I've played through the game twice now, and I think my issues with the ending-as-presented boil down to these:
1) Everything through Admiral Hackett's last call and Shepard's response is just fine. I'd even say letter-perfect. The afterlife symbolism (hell-purgatory-heaven) is good. The interactions with the Illusive Man and with Anderson are very good. Even Shepard's last line before collapsing is nicely done - really in character, and sold by both voice actors.

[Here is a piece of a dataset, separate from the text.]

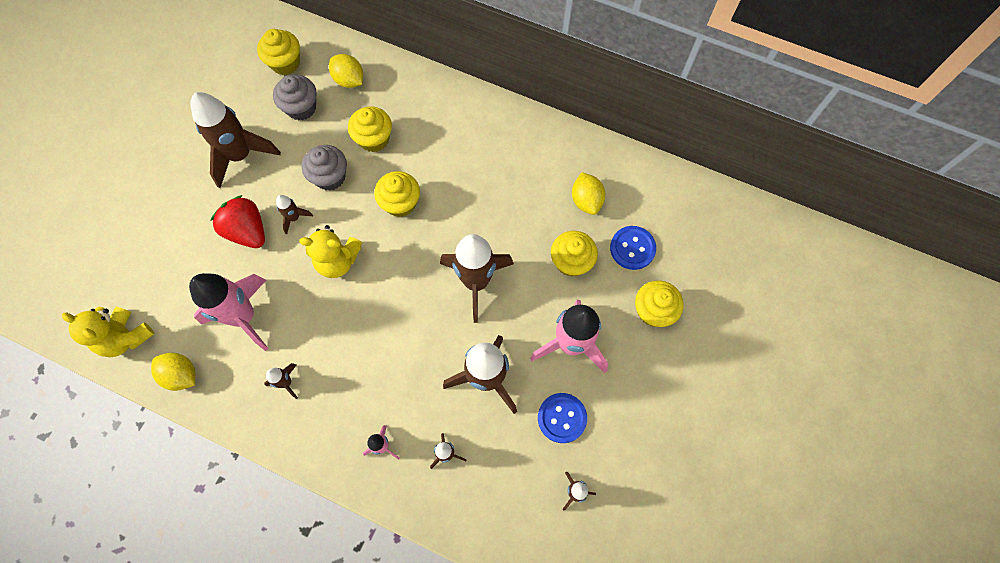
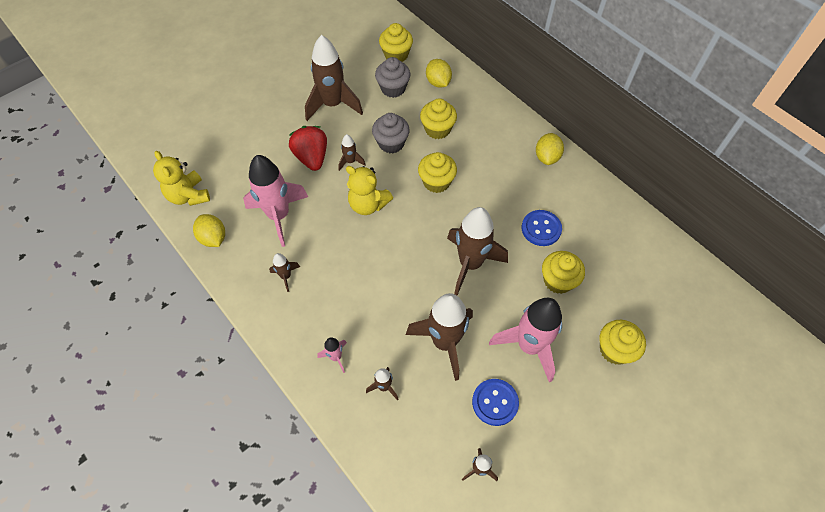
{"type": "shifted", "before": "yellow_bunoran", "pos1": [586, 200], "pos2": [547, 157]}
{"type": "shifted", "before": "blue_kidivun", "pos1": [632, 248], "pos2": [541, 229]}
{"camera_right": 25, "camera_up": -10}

2) The appearance of the Catalyst and the conversation that follows are where the trouble starts. Mind you, I don't have any real trouble with the deus ex machina trope that appears here as such. It's perhaps a bit overused, but if well done it can still work. But it's not very well done here. There's almost no branching in the conversation - Shepard is portrayed as accepting the Catalyst's position uncritically, with no opportunity to ask any of the questions or raise any of the objections that the player is bound to have. Meanwhile, the Catalyst's explication isn't consistent with what the rest of the series has shown us, and doesn't address most of the themes that have been developed thus far. The final rationale for the Reapers comes across as very ill-considered . . . especially disappointing since there's at least one other rationale that's consistent with everything we've seen and is well-attested in the high-concept space SF genre the series is designed to reconstruct.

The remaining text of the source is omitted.